Tidak ada yang benar-benar kebetulan, hanya efek kejut sementara, membuatnya
seolah-olah kebetulan, nyatanya tidak.
“Hujan pernah menghubungkanku
dengan seseorang,” katanya.
Entah, apakah bagian ini merupakan
caranya menjelaskan arti kebetulan baginya atau dia hanya ingin bercerita. Tentang
seseorang yang belum pernah diceritakannya kepadaku.
“Caranya?”
“Hujan deras, aku berteduh di
halte, menunggu bus. Dia berteduh di halte, menunggu bus. Kami bertemu, saling
tatap, sekelebat, tak lebih dari tiga detik. Dan duduk bersisian di dalam bus,”
katanya menjelaskan.
“Bagian mana yang kamu sebut bukan
kebetulan? Semuanya tampak kebetulan.”
“Kupikir awalnya begitu. Kami bertemu,
saling tatap, duduk bersisian. Pertemuan-pertemuan berlanjut setelah itu, lalu
memutuskan berpacaran dan hitungan bulan akan menikah.
Dia melihat seragam kerjaku,
bertanya apakah mengenal seorang perempuan, kukatakan ya, aku mengenalnya meski
kami berbeda divisi. Dia bertanya apakah bus ini mengarah ke kantorku, kujawab
ya. Dia mengatakan tak pernah menaiki bus, baru kembali dari luar negeri. Tak
hapal jalan Jakarta. Alasan yang membuatnya menaiki bus hanya karena adiknya
meninggalkan file presentasi yang akan digunakannya siang ini. Tak cukup waktu
jika harus mengambilnya di rumah lalu kembali ke kantor, jelasnya padaku.

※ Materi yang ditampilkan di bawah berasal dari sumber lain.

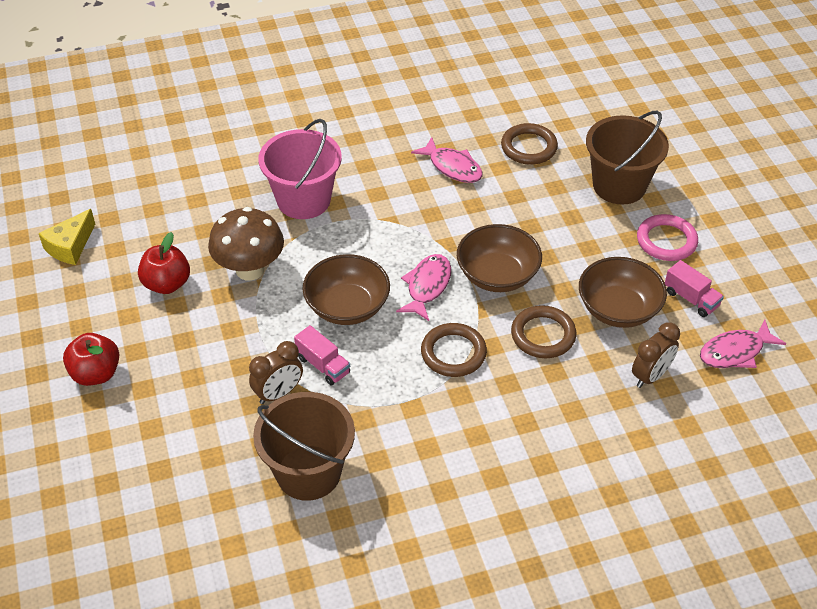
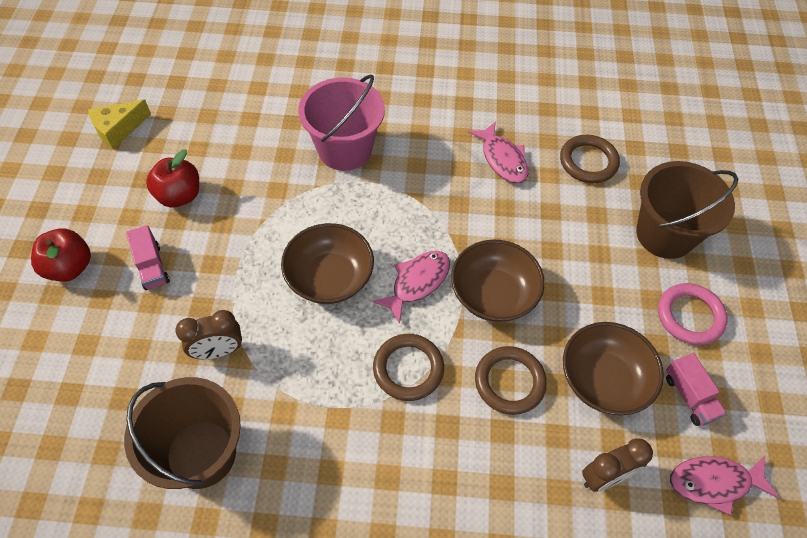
camera: 20 degrees right, 10 degrees up
(250, 270) = (260, 206): brown mushroom -> none
(323, 365) = (275, 335): pink truck -> pink truck (152, 266)

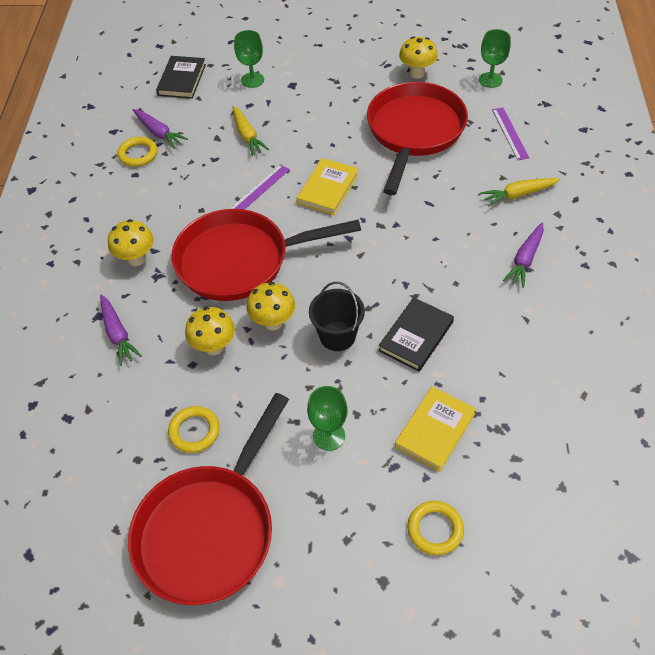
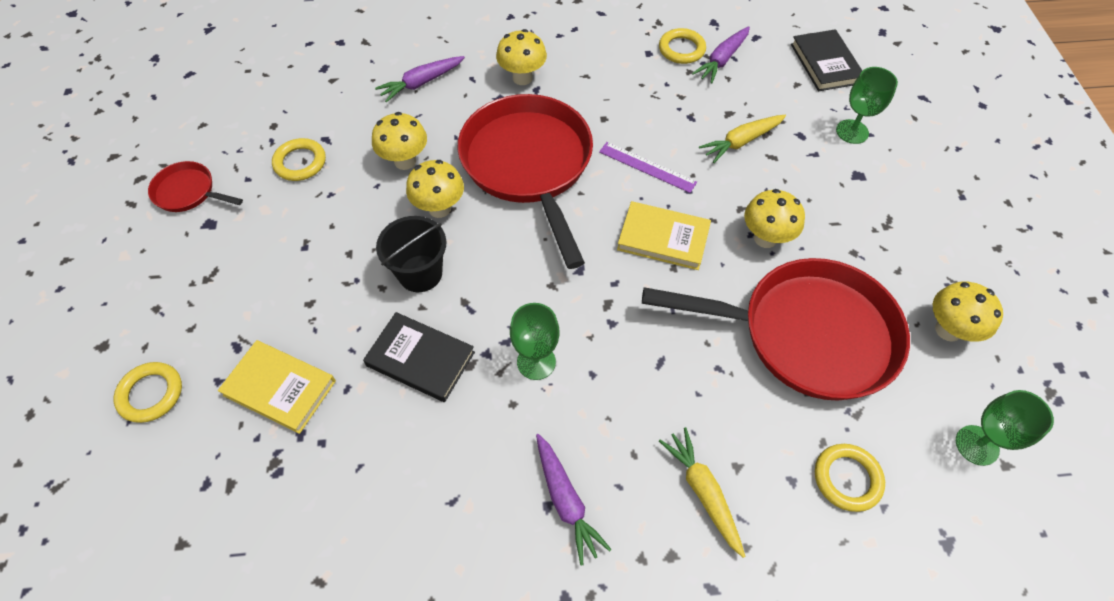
camera: 80 degrees right, 5 degrees up
(182, 80) = (825, 63): black book -> black book turned 75 degrees clockwise
(209, 530) = (188, 192): red pan -> red pan, size x0.45
(329, 436) = (283, 279): green goblet -> green goblet (536, 362)
(337, 138) = (765, 238): none -> yellow mushroom
(510, 133) = (847, 479): purple ruler -> yellow ring
(525, 259) = (566, 501): purple carrot -> purple carrot turned 135 degrees counterclockwise

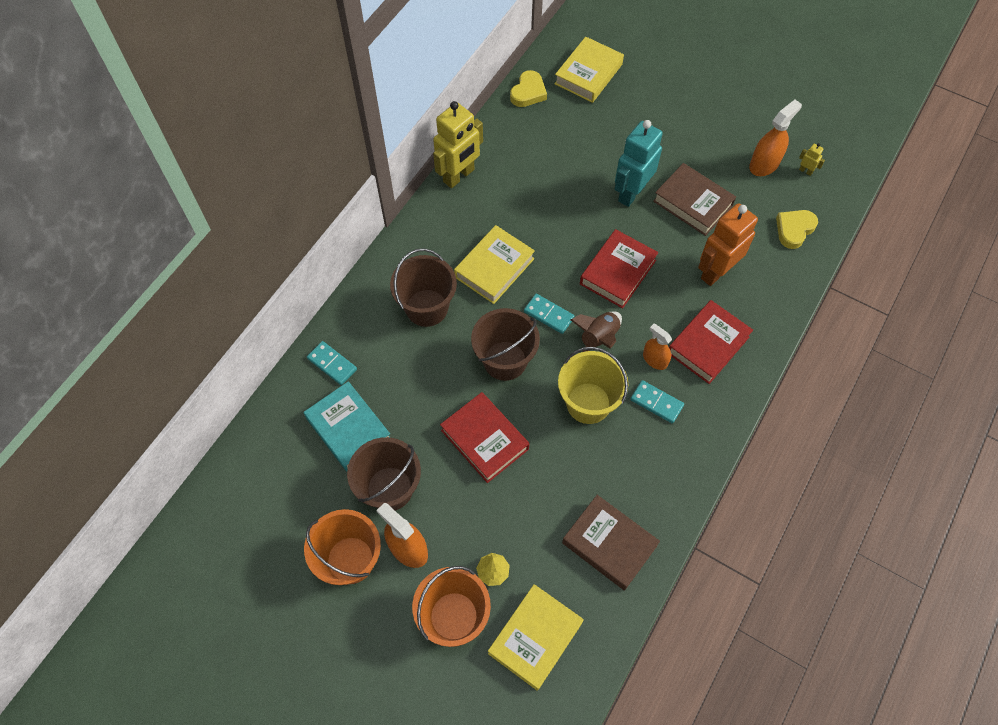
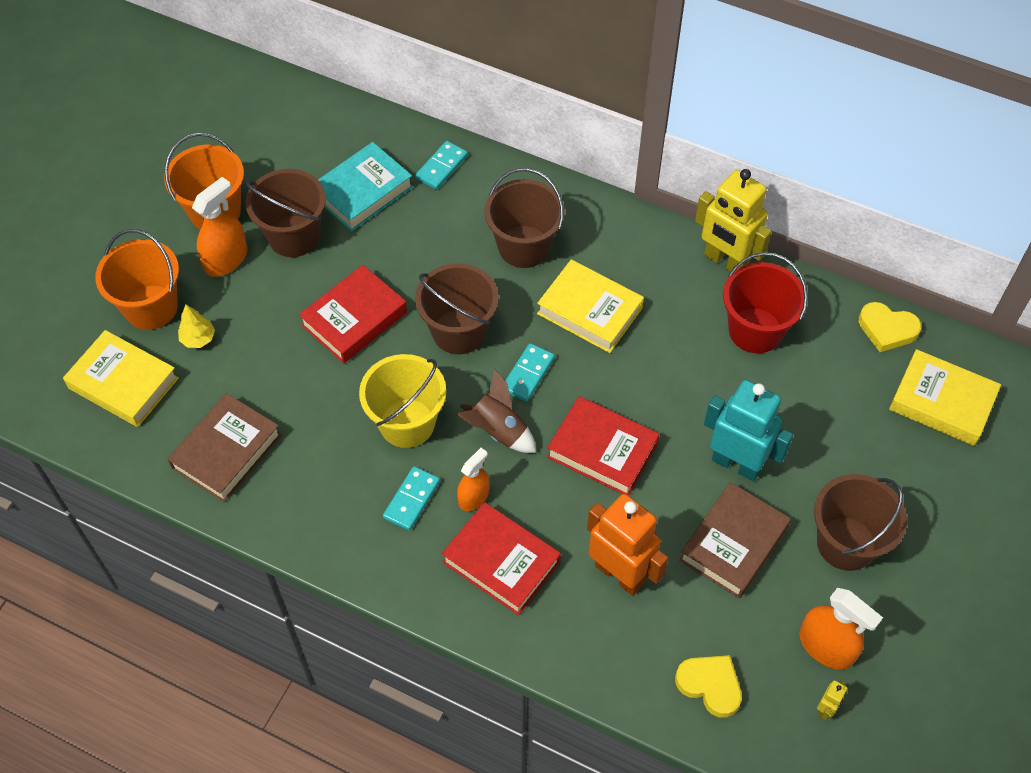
camera: 85 degrees right, 5 degrees down
(522, 166) = (755, 330): none -> red bucket
(692, 142) = (846, 543): none -> brown bucket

Jika aku tak mengenal adiknya,
aku tak berani berbicara dengannya. Aku termasuk wanita yang tidak berani
berbicara dengan sembarang orang.”
“Yang kamu bicarakan, seluruhnya,
hanya menjelaskan kebetulan. Kupikir, kamu hanya berusaha mempertahankan
teorimu saja,” sergahku.
“Bayangkan, jika aku tak mengenal
adiknya, jika dia tak menegurku, hubungan ini tidak ada. Tidak ada,” katanya
sambil memberi penekanan pada kata ‘tidak ada’.
“Atau begini saja. Anggap saja,
kamu tak mengenal adiknya tapi kamu menyukainya hanya saja kamu tak berani
menegurnya. Dia bertanya kepadamu, memberanikan diri menegurmu. Kamu menyukai
perbincangan dengannya. Kupikir, itu cukup menjelaskan kenapa kalian memiliki
hubungan. Tidak perlu teori kebetulan dan terhubung. Kenapa dibikin rumit?”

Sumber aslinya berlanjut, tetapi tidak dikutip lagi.